BRIC Indices vs S&P 500 Index (1-year weekly)
The stock charts below show the index in candlestick format, with price performance relative to the S&P 500 index immediately below, and absolute price performance in the bottom frame.
Brazil (MSCI Brazil Index)
Russia (Russian Trading System)
India (Bombay SENSEX)
China (Xinhua 25)
Some of the Investable proxies for the four indices include:
- Brazil: EWZ
- Russia: RSX
- India: IFN
- China: FXI
The Barclay’s ETN (INP) was once a good vehicle for India, but due to the credit quality problems with banks, including Barclay’s, we caution against investing through any ETN (single issuer debt instruments) during this troubled economic period.
While Russia provided outstanding recent past returns, we are biased against investing there at this time due to apparent integrity problems in dealing with foreign capital — particularly the effective expropriation of oil company interests. We are also concerned about its handling of gas flows to Europe during this and last winter, its credit default about ten years ago, its conflict with Canada over undersea oil assets, its handling of political opposition, and its dubious democracy. Basically, we think the rule of law and property rights are likely to be stronger in Brazil, India and China than in Russia in the intermediate term. Russia may bubble again, and may be a trading market, but we don’t think it is a reliable long-term investment market.

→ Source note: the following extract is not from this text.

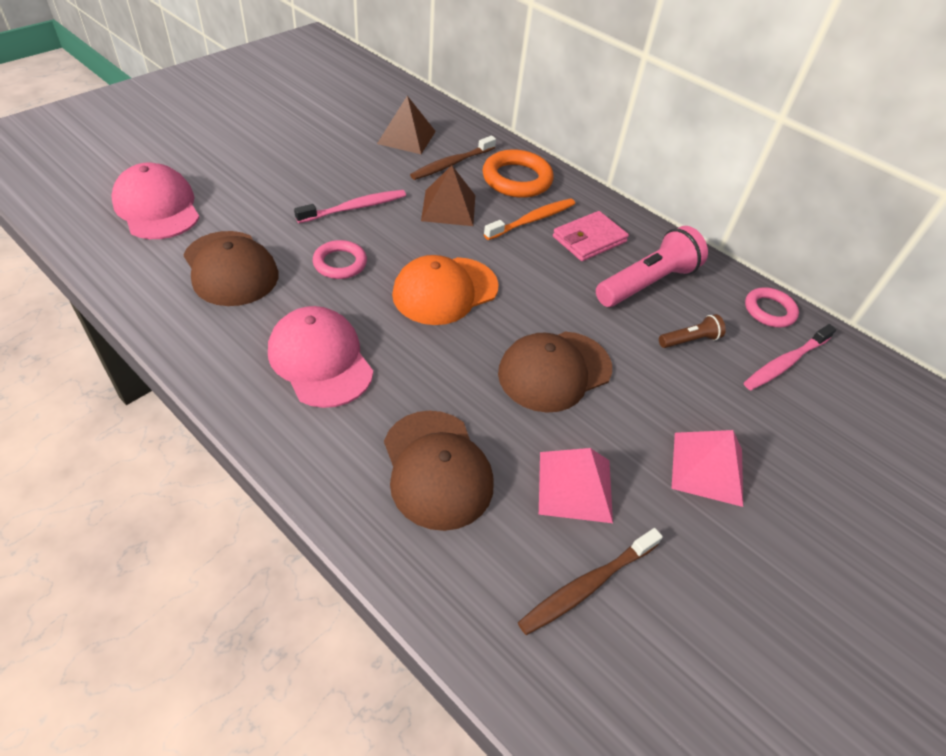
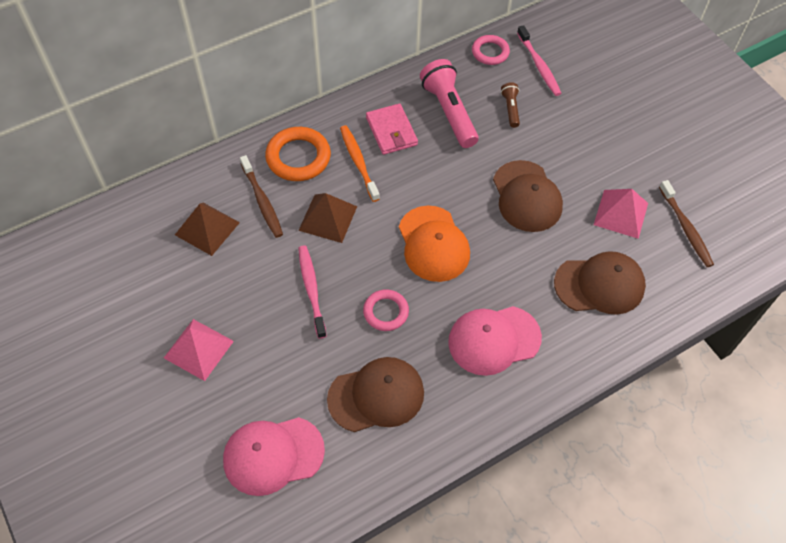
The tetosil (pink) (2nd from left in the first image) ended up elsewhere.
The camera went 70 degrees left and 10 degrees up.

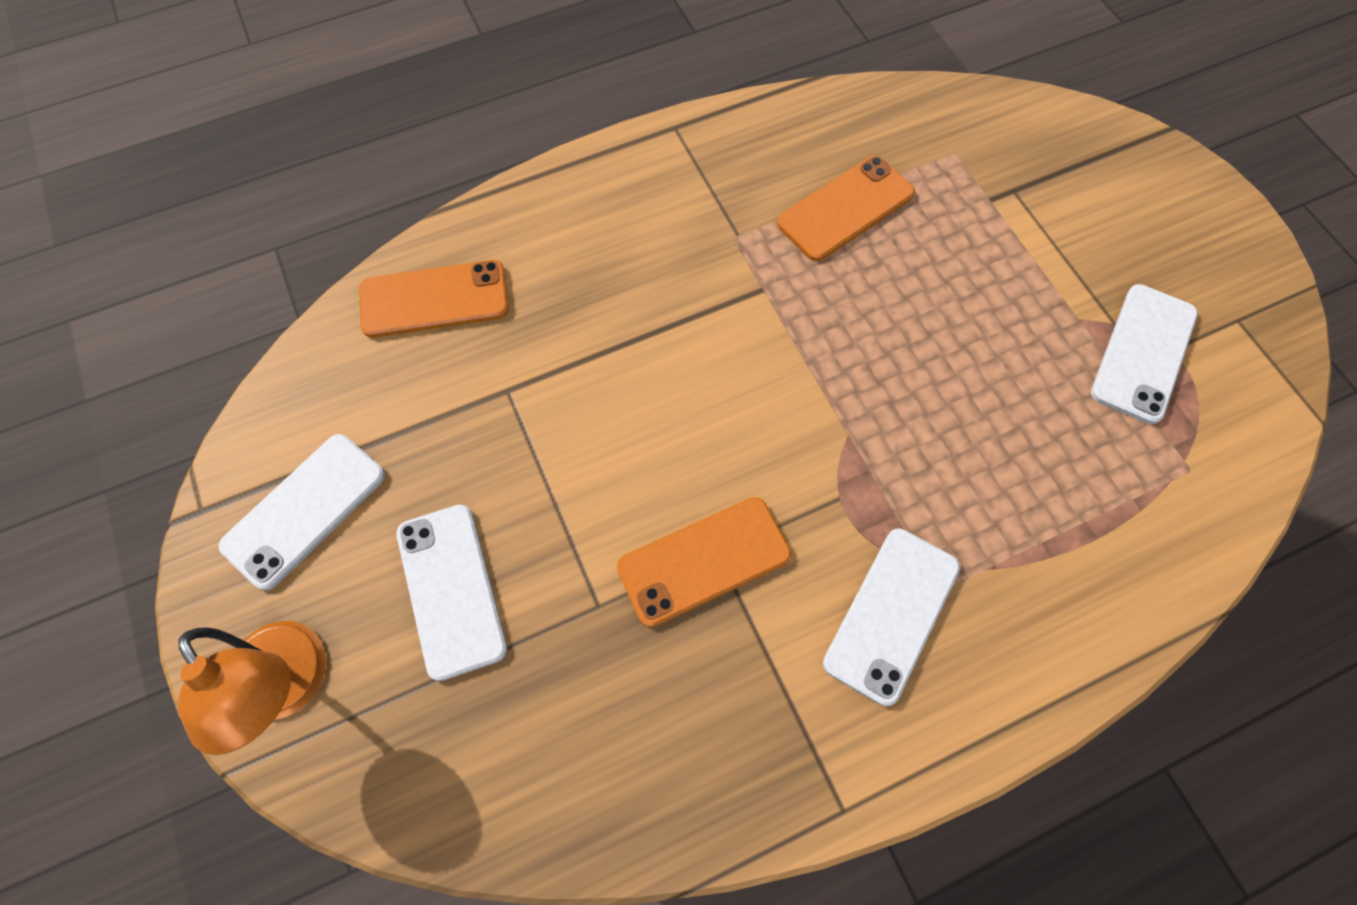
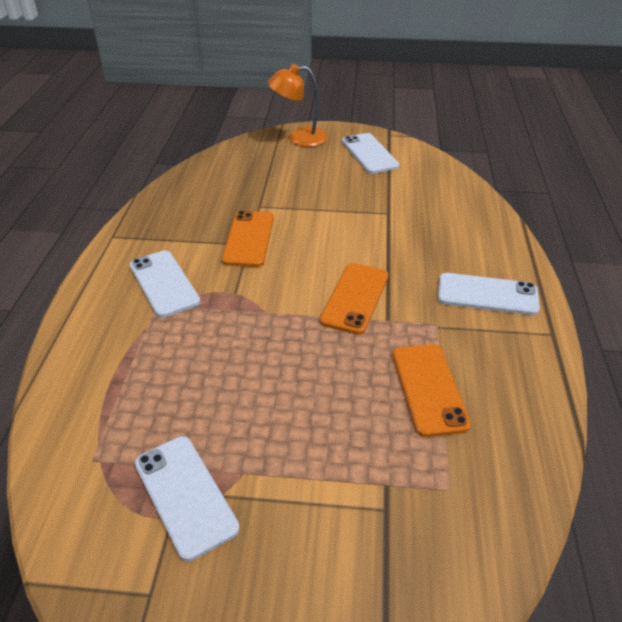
The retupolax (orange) (1st from left in the first image) ended up elsewhere.
The retupolax (white) (2nd from left in the first image) ended up elsewhere.
The camera went 120 degrees right and 25 degrees down.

The economies of all four countries are impacted negatively by the world economic decline. Brazil as a natural resource exporter may recover earlier than India and China which are natural resource importers. Australia (proxy EWA) is also an important natural resource exporter which may recover early during an economic recovery as well.
The sovereign and quasi-sovereign debt of emerging countries overall has recovered to a great extent from the Q4 2008 credit problems experienced around the world. While they have not done as well as US Treasuries, they have come back substantially from Q4 losses.
The bond fund chart below shows the fund in candlestick format, with price performance relative to the 7-10 year US Treasury fund (IEF) immediately below, and absolute price performance in the bottom frame.
Emerging Markets Gov’t/Agy Debt vs US Intermediate Treasuries
(proxies: EMB and IEF)
Emerging markets deserve close watching. They will likely surge again. The growth of wealth and global economic significance of emerging economies will likely continue in the long-term, the current world economic problems notwithstanding.
The famous investor, John Templeton, said that bull markets are born in pessimism, grow on skepticism, and die in euphoria.
We certainly have pessimism, but unfortunately don’t know whether we are near maximum pessimism. At some point, emerging markets should be an extraordinary investment opportunity.